Papaya salad, som tum, is probably my favorite Thai dish. It's made with green (unripe) papaya, which is the number one key - it just wouldn't be the same thing with ripe papaya. Unripe mango would work if for some reason that's easier for you to find than unripe papaya.
The tricky thing is shredding it. I've tried a cheese grater in the past and wasn't happy with the results, so I tried the Thai method - making lots of cuts all over the peeled papaya with a sharp knife and then slicing them into shreds. It's trickier than it looks on youtube - unripe papaya is a lot firmer than ripe papaya, for one thing, but there's also the cavity in the center, so your slices may suddenly come detached before you intend them to.

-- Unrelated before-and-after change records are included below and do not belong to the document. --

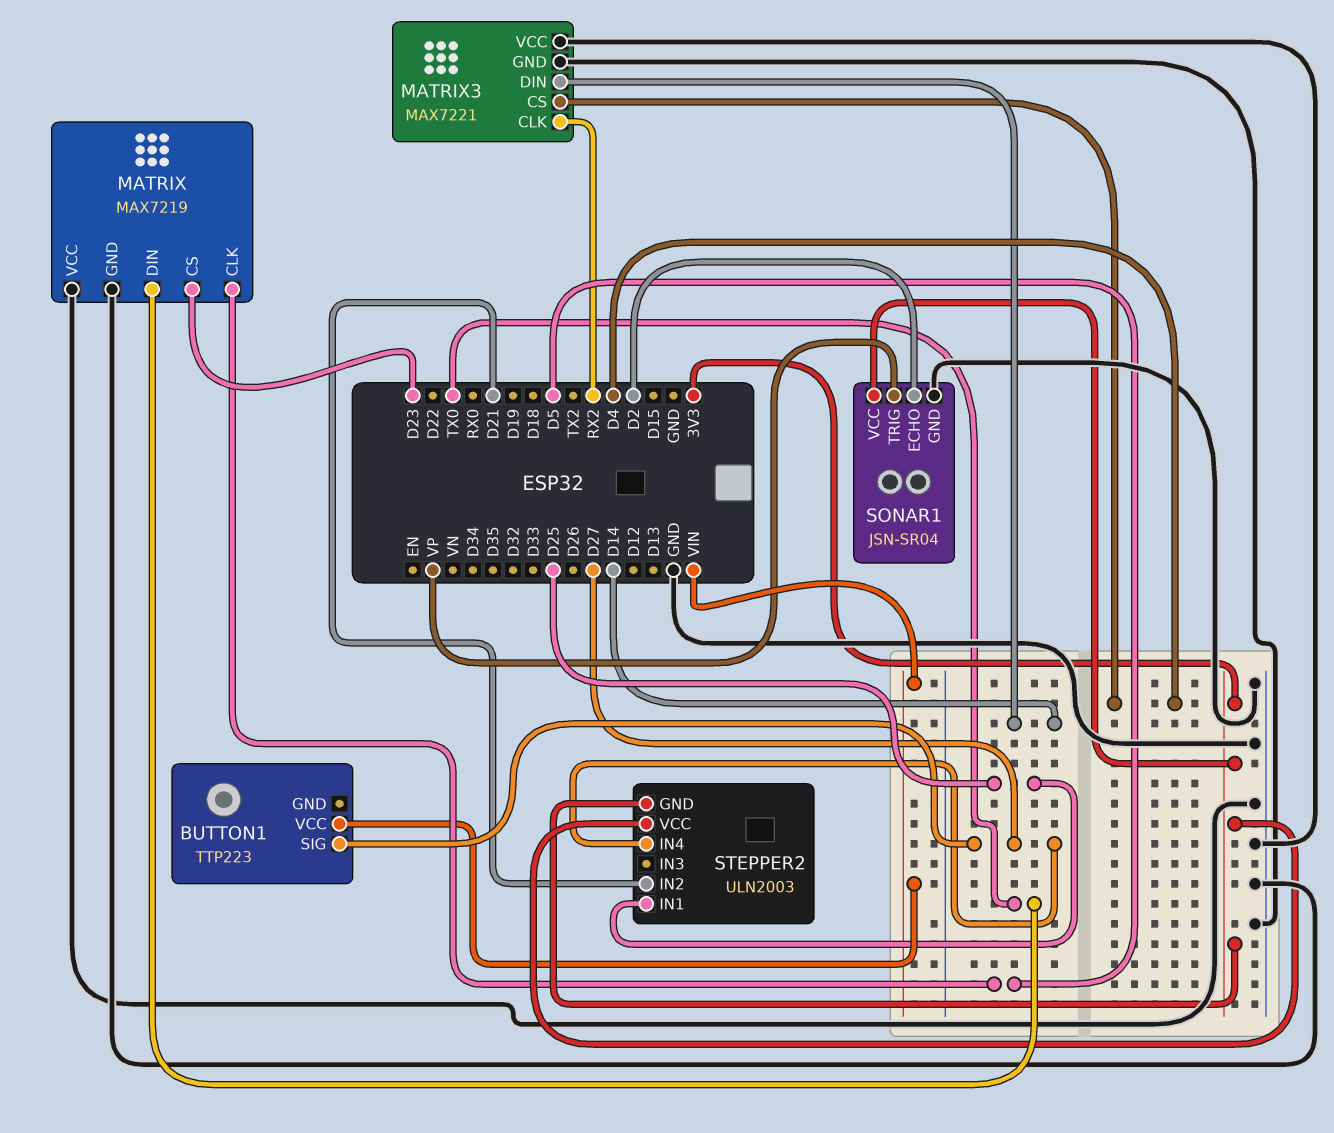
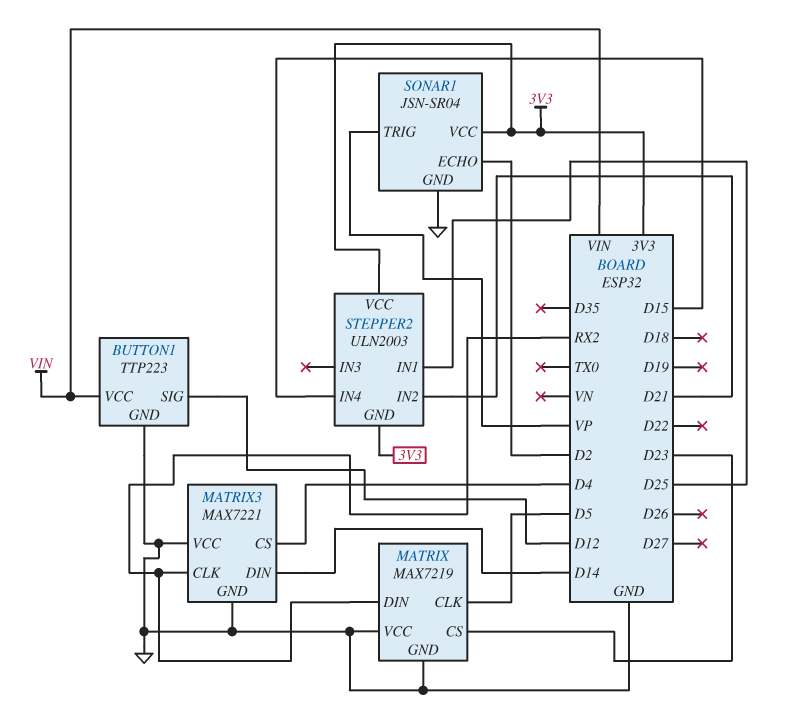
BUTTON1 pin GND: none -> GND
BUTTON1 pin SIG: D27 -> D12
MATRIX pin DIN: TX0 -> RX2
STEPPER2 pin IN4: D27 -> D15

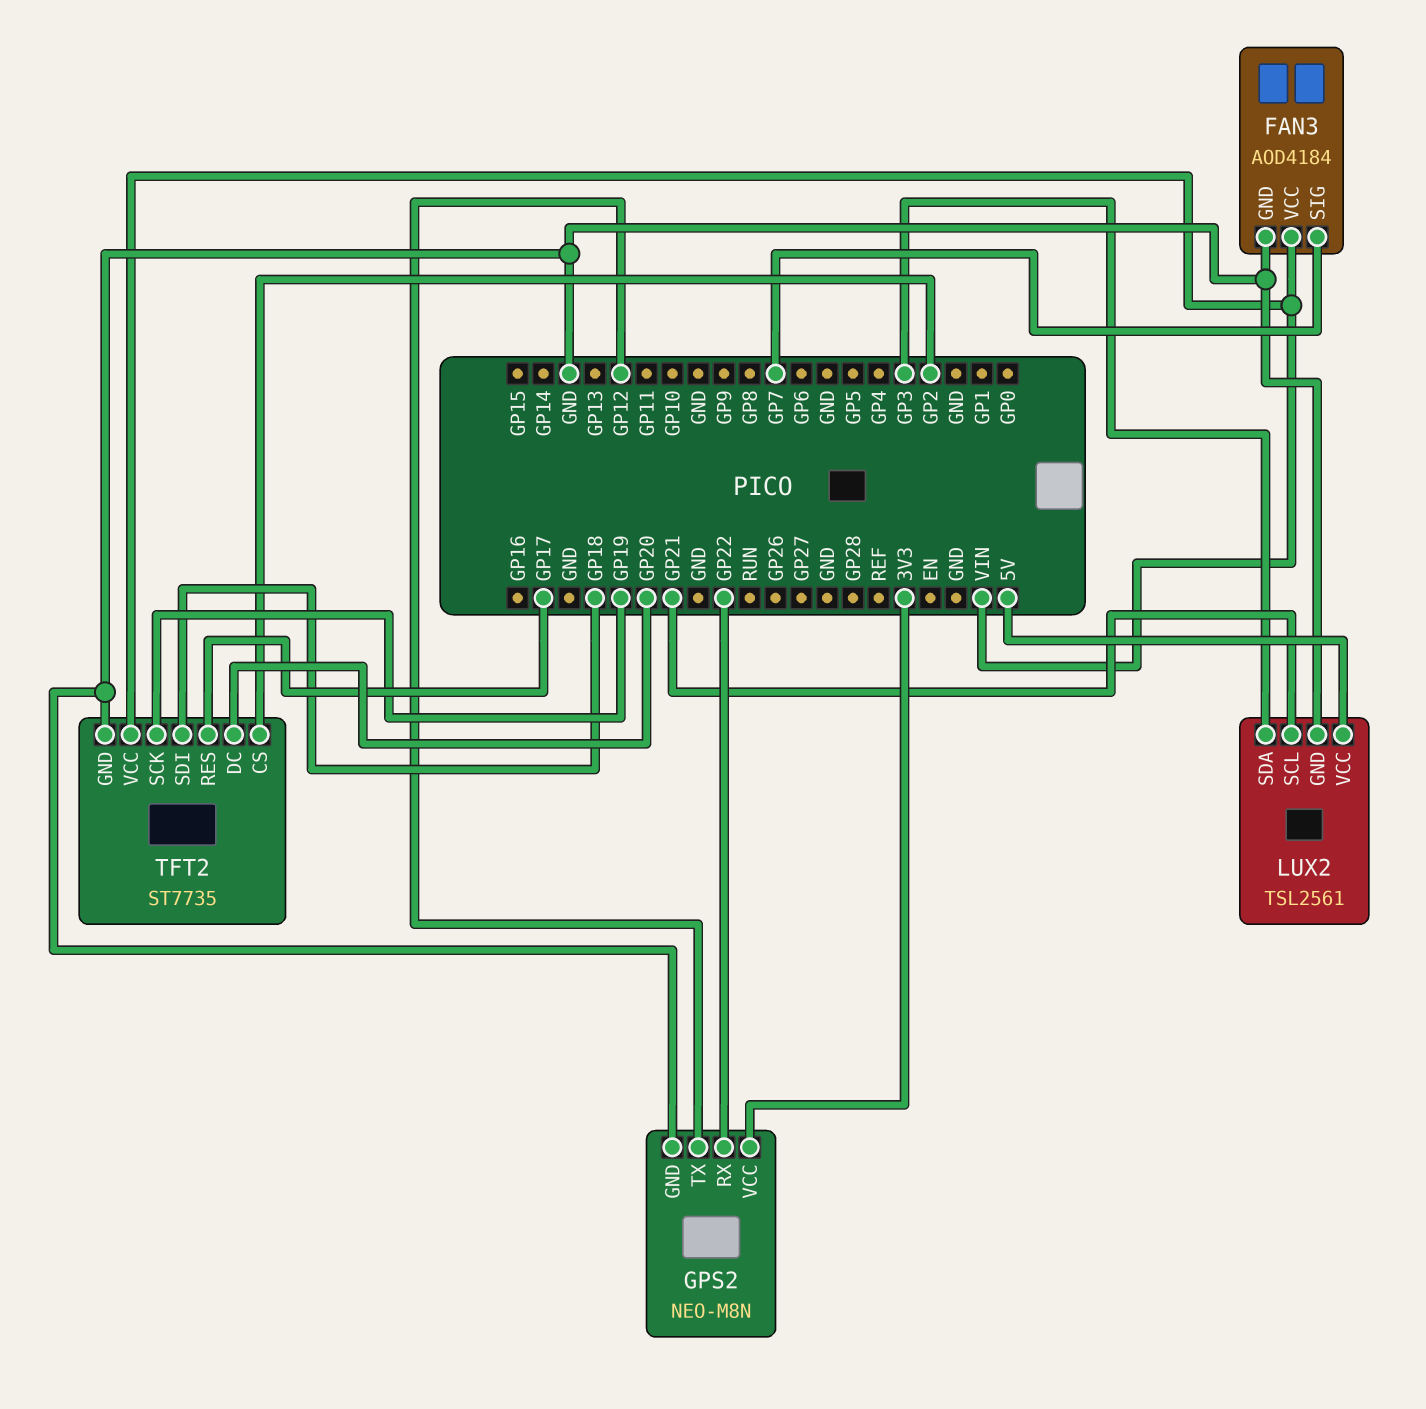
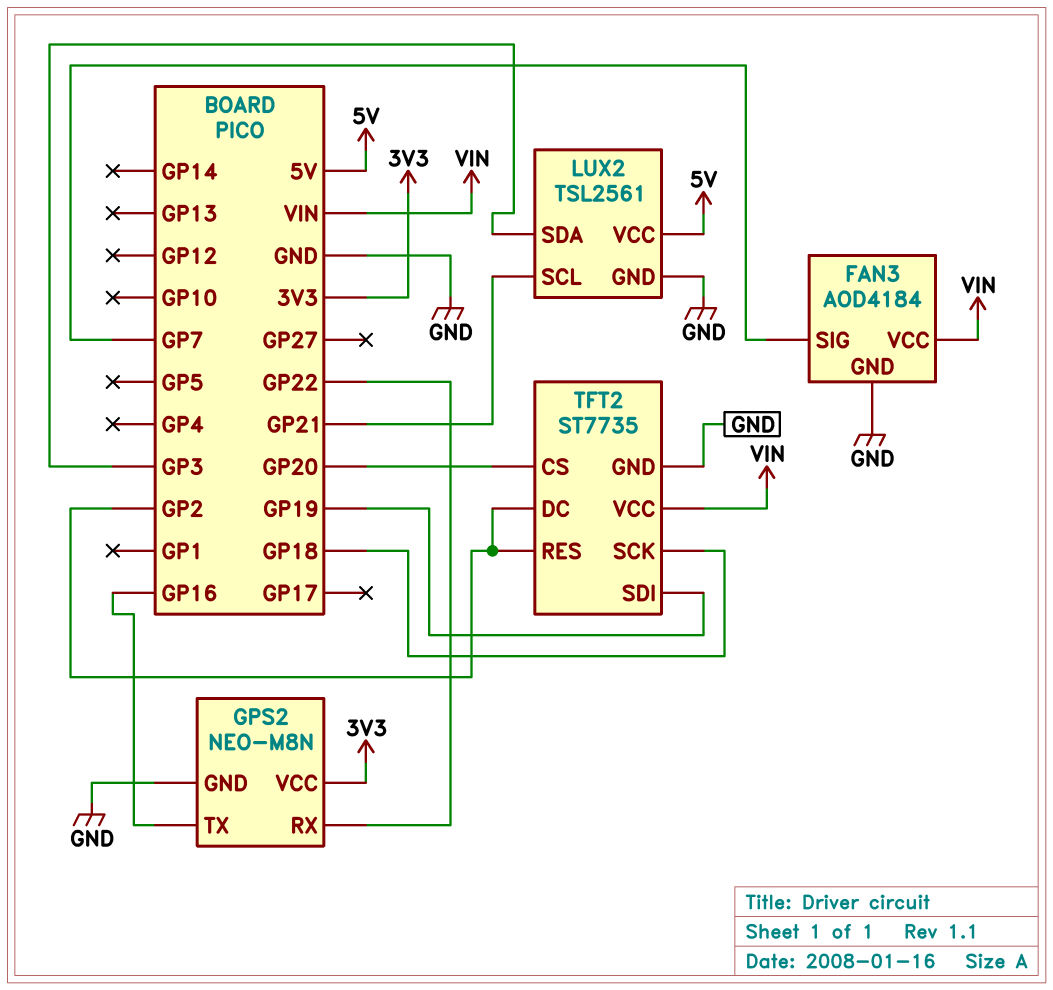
GPS2 pin TX: GP12 -> GP16
TFT2 pin CS: GP2 -> GP20
TFT2 pin DC: GP20 -> GP2
TFT2 pin RES: GP17 -> GP2
TFT2 pin SCK: GP19 -> GP18
TFT2 pin SDI: GP18 -> GP19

My papaya came out coarser than you'll find in a Thai restaurant. The texture/taste difference is noticeable, unfortunately! (Or unforts, as the kids say.) I "fixed" this by taking the largest pieces and putting them aside to make green papaya kimchi.
Traditionally you serve papaya salad with raw tomato and long beans. I don't have any long beans and I'm not about to buy fresh tomatoes in Februfuckinary, so. The dressing is simple - sugar, lime juice, fish sauce/dried shrimp/salted crab/something along those lines, garlic, and Thai chiles. Somehow I don't have any fresh chiles, so I used pickled green peppercorns instead, mainly because I'd been looking for an excuse to use them in something.